Commission des Communautés européennes, représentée par M . Joseph Griesmar, conseiller juridique, en qualité d' agent, assisté de Me Denis Waelbroeck, avocat au barreau de Bruxelles, ayant élu domicile à Luxembourg auprès de M . Roberto Hayder, fonctionnaire national détaché auprès du service juridique, Centre Wagner, Kirchberg,

partie défenderesse,

ayant pour objet l' annulation de la décision de la Commission de limiter le remboursement des frais de déménagement, exposés par le requérant, à la somme de 258 500 LFR,

LE TRIBUNAL ( quatrième chambre ),

composé de MM . R . García-Valdecasas, président, R . Schintgen et C . P . Briët, juges,

greffier : M . H . Jung

rend la présente

Ordonnance

Motifs de l'arrêt

Faits et procédure

1 M . Francesco Torre était affecté au bureau de presse et d' information de la Commission des Communautés européennes à Rome depuis 1983 . Par décision du 10 août 1990, prenant effet le 1er septembre 1990, il a été muté à Luxembourg . En vue du déménagement de ses meubles de Rome à Luxembourg, le requérant a fait établir trois devis s' élevant respectivement à 309 566, 277 922 et 322 000 LFR, le dernier de ces devis comprenant les frais d' assurance .

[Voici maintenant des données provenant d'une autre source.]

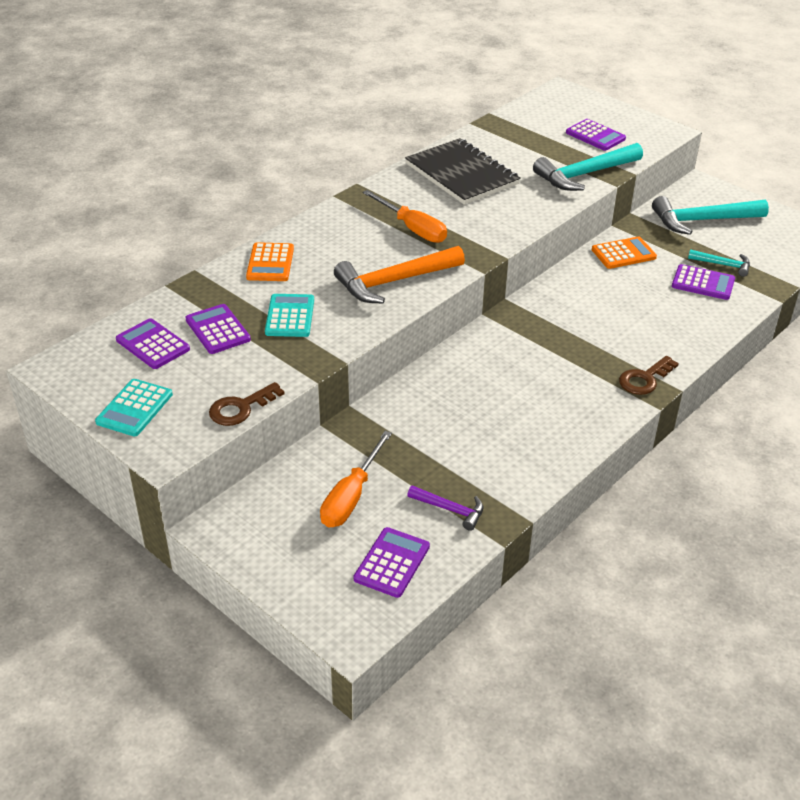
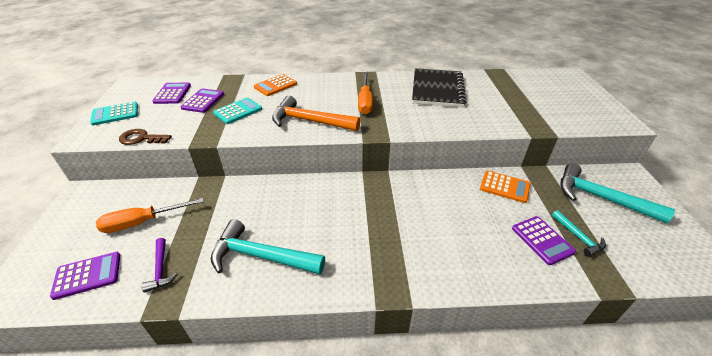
camera: 45 degrees right, 0 degrees up
(584, 175) = (517, 121): turquoise hammer -> turquoise hammer (261, 256)
(595, 136) = (559, 104): purple calculator -> none
(644, 379) = (397, 278): brown key -> none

2 Considérant ces devis comme étant trop élevés, l' administration a demandé à une autre firme d' établir un devis . Ce devis s' élevait à 165 500 LFR, montant porté à la suite des protestations du requérant, à 182 200 LFR, afin de tenir compte d' une valeur assurée de 10 000 000 LFR . Le requérant ayant également contesté ce dernier devis, un représentant de la même firme a inspecté le mobilier se trouvant à Rome et a établi, en date du 23 juillet 1990, un nouveau devis, portant sur un montant de
258 500 LFR, tous frais compris, les rectifications étant justifiées par "le genre de mobilier et les prestations supplémentaires exigées par M . Torre ".

3 Fin juillet 1990, les services de la Commission ont informé le requérant, par voie téléphonique, de leur décision de limiter le remboursement des frais de déménagement à la somme de 258 500 LFR .

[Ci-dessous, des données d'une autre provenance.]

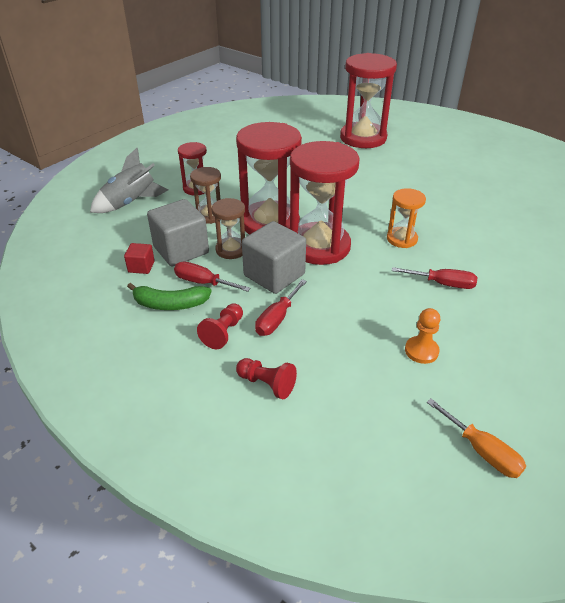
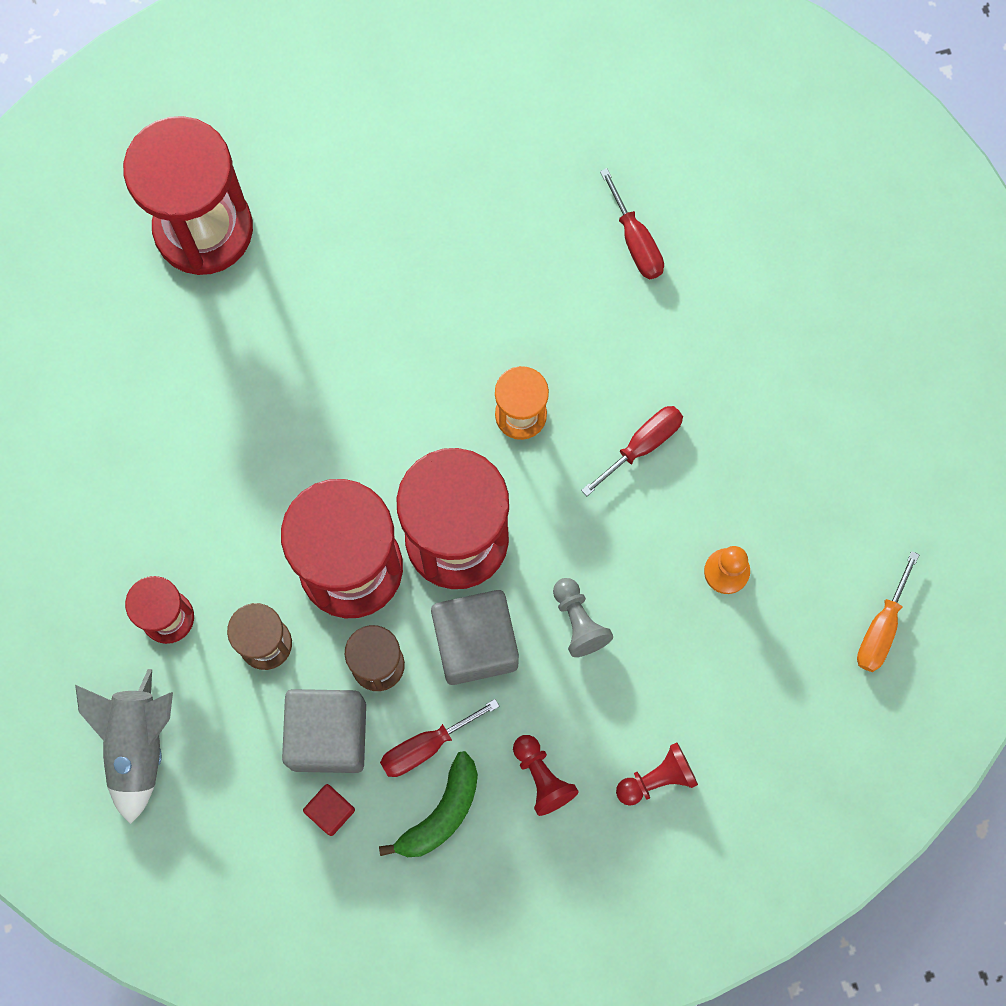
camera: 55 degrees left, 35 degrees up
(277, 319) = (561, 697): red screwdriver -> red screwdriver (635, 241)
(325, 305) = (578, 621): none -> grey pawn
(482, 451) = (881, 628): orange screwdriver -> orange screwdriver turned 120 degrees clockwise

4 En date du 6 août 1990, le requérant a fait effectuer son déménagement . La firme choisie par lui a réalisé le déménagement pour un montant de 277 922 LFR, majoré d' un montant de 192 619 LFR pour prime d' assurance, soit un montant total de 470 541 LFR .

5 Par note du 14 août 1990, envoyée à l' adresse du requérant à Rome, M . R . Llanso, administrateur principal à la direction générale du personnel et de l' administration, a informé M . Torre de ce qui suit :

"Après examen des devis que vous avez remis en vue de votre déménagement de Rome à Luxembourg, nous vous informons que le montant de 258 500 LFR ( devis de la firme Daleiden ) a été accepté comme limite jusqu' à laquelle le remboursement prévu à l' article 9 de l' annexe VII du statut des fonctionnaires pourra vous être assuré, quel que soit le déménageur auquel vous estimerez finalement devoir vous adresser ."

Le requérant soutient, sans être contredit, qu' il a pris connaissance de cette note en date du 3 septembre 1990 seulement, lors de sa prise de service à Luxembourg .

6 En date du 24 septembre 1990, le requérant a adressé à l' administration une note qu' il qualifie de "demande ... conforme aux procédures prévues à l' article 90, paragraphe 1, du statut ". Dans cette note, il accuse réception de la note de l' administration du 14 août 1990, il critique le devis portant sur 258 500 LFR et il soutient que les devis qu' il a présentés lui-même reflètent le prix réel . Faisant état notamment du fait qu' en 1983 les mêmes services de l' administration avaient accordé
pour le même déménagement en sens inverse, Luxembourg-Rome, le paiement du montant de 9 450 000 LIT, il conclut en ces termes : "je vous prie de bien vouloir réanalyser mon dossier et prendre une décision positive à mon égard, en m' accordant le paiement de la facture de la firme ... d' un montant de 10 100 000 LIT, plus assurance 2 %. Cette facture reflète la valeur réelle des services que l' on m' a fournis et son montant est raisonnable, et correspond aux prix du marché ".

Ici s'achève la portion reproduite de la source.